L’hémagglutinine est une glycoprotéine antigénique présente à la surface des virus Influenza de type A ; elle se compose grossièrement de deux parties principales : une « tige » et une « tête ». « Les vaccins saisonniers actuels, qui utilisent trois ou quatre virus grippaux inactivés, ciblent principalement le domaine de la tête, alors que le virus peut afficher plusieurs mutations à ce niveau pour échapper à l’immunité », explique à Inverse Norbert Pardi, professeur adjoint de microbiologie à la Perelman School of Medicine de l’Université de Pennsylvanie et co-auteur de l’étude.
Les segments d’ARNm utilisés par l’équipe codent pour la partie « tige » de l’hémagglutinine, pour la protéine M2, pour la nucléoprotéine et pour la neuraminidase — toutes présentes à la surface des virus de la grippe. Ces protéines présentent la particularité de demeurer à peu près identiques d’une souche virale à l’autre, ce qui fait d’elles de parfaites cibles immunitaires.

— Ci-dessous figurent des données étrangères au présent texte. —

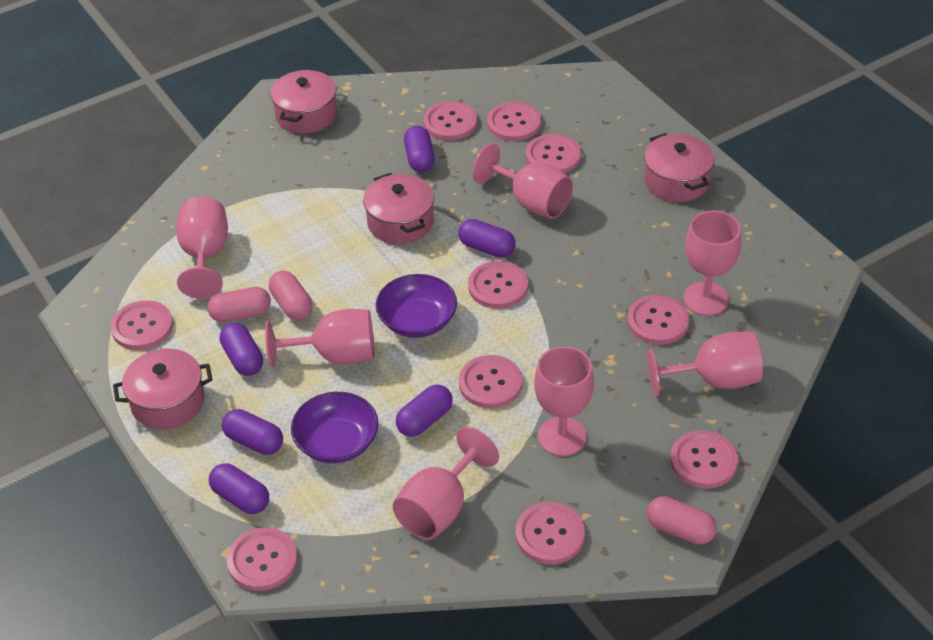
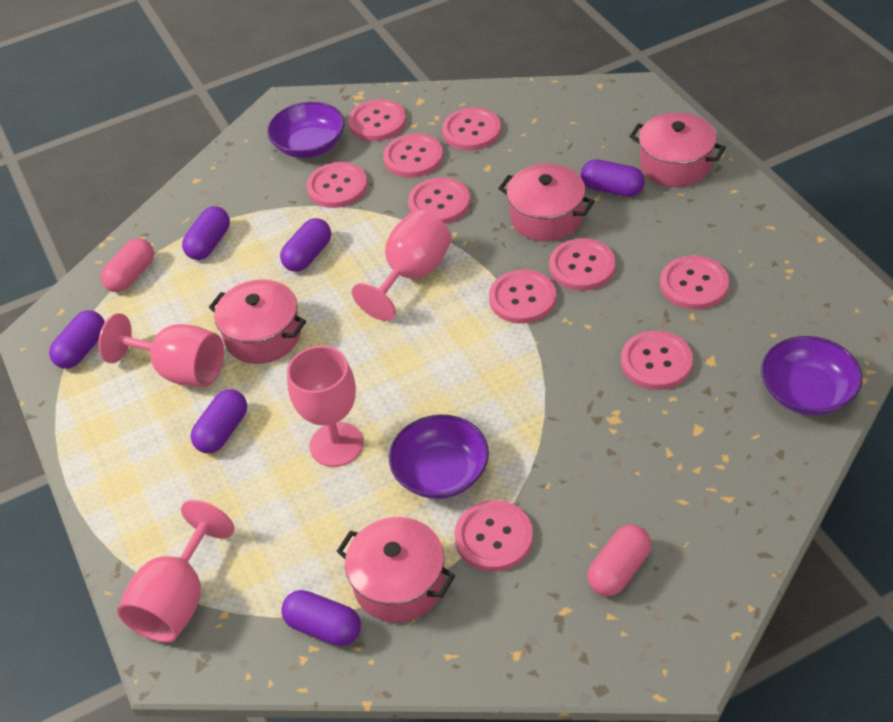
pink capsule: 3 -> 2
pink goblet: 7 -> 4
purple bowl: 2 -> 3

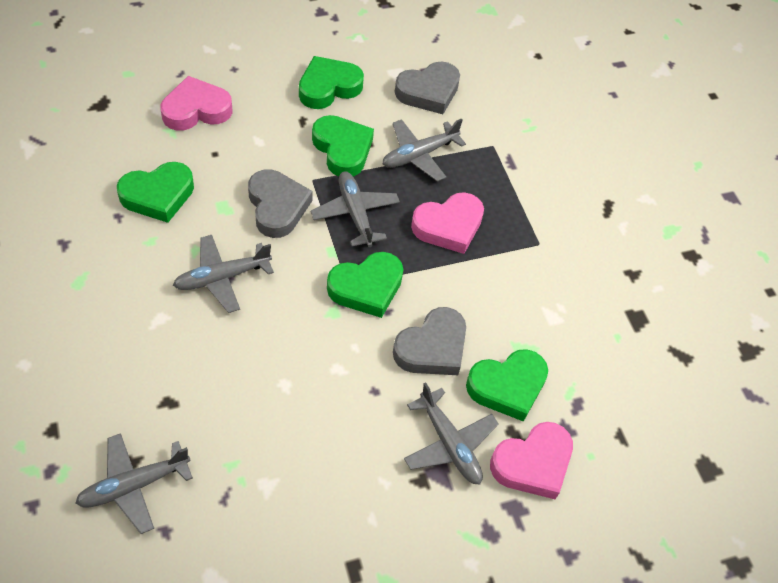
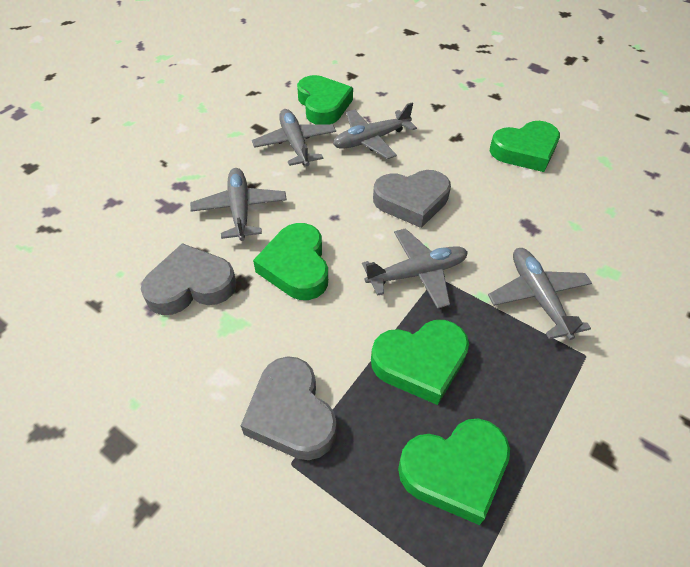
pink heart: 3 -> 0

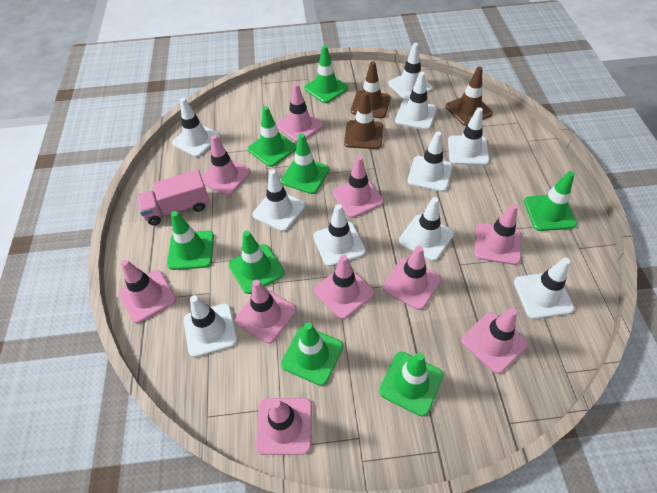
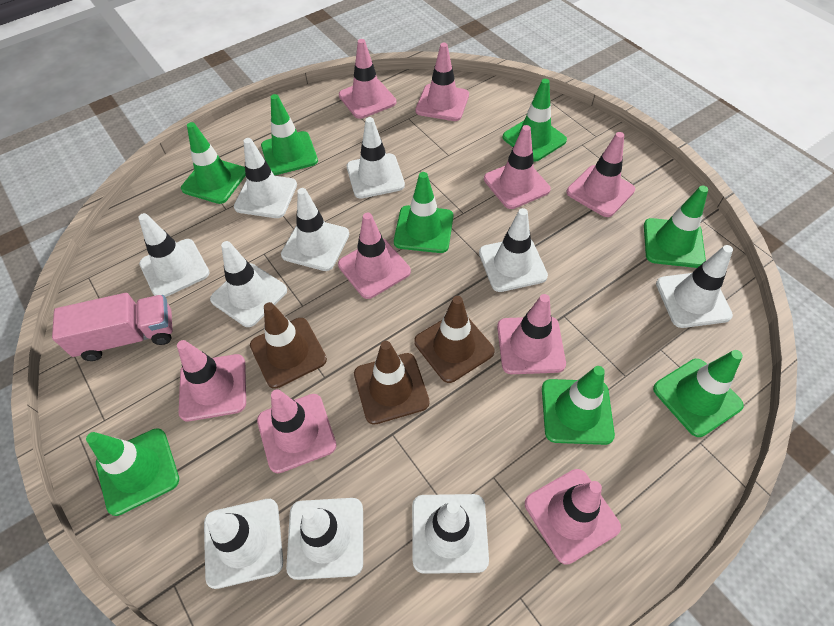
pink traffic cone: 10 -> 9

Une augmentation du taux d’anticorps et de cellules T « tueuses »
L’équipe a testé son vaccin sur des souris, dont aucune n’avait jamais été infectée par le virus de la grippe. Au total, 20 souris ont reçu des injections de différentes formulations du nouveau vaccin : certaines ont reçu un vaccin monovalent, contenant un seul des quatre segments d’ARNm, tandis que d’autres ont reçu un vaccin quadrivalent, contenant les quatre segments. Certaines souris ont par ailleurs reçu deux doses de vaccin — le rappel ayant été administré quatre semaines après la première injection.
Les souris ont ensuite été confrontées à un assortiment de différentes souches de virus grippal, qui infectent à la fois les humains et d’autres animaux comme les chiens. Les tests sanguins ont montré que toutes les souris ont présenté un certain degré d’augmentation de la production d’anticorps, mais seules les souris ayant reçu le vaccin quadrivalent ont été totalement protégées, à une exception près : les souris ayant reçu un vaccin monovalent contenant uniquement l’ARNm codant pour la nucléoprotéine.
Les anticorps, produits par les cellules B, ne sont pas nos uniques armes de défense contre les agents pathogènes : les cellules T cytotoxiques jouent elles aussi un grand rôle dans la réponse immunitaire adaptative, en détruisant les cellules cibles qui présentent des antigènes spécifiques. Des recherches antérieures ont montré qu’elles jouaient un rôle majeur dans la lutte contre les infections grippales, tant chez la souris que chez l’Homme. Les chercheurs ont constaté que le vaccin monovalent contenant l’ARNm de la nucléoprotéine favorisait la production de ces cellules T cytotoxiques — ce qui explique l’efficacité de cette formule.
Néanmoins, le « cocktail » d’ARNm reste préférable au vaccin monovalent selon l’équipe. « Lorsque nous les mélangeons tous ensemble, nous obtenons la réponse immunitaire la plus large. On obtient l’engagement des cellules T contre la nucléoprotéine, on obtient des anticorps et l’on obtient une réponse neuraminidase assez forte », a déclaré Florian Krammer, virologue à l’Icahn School of Medicine du Mount Sinai et co-auteur de l’étude.
Toutefois, il n’est pas certain que ces résultats encourageants observés chez les souris se répètent chez l’Homme : notre immunité préexistante contre la grippe pourrait avoir un impact sur la qualité de la réponse en anticorps d’un vaccin potentiel. De futurs essais cliniques permettront d’éclairer ce point.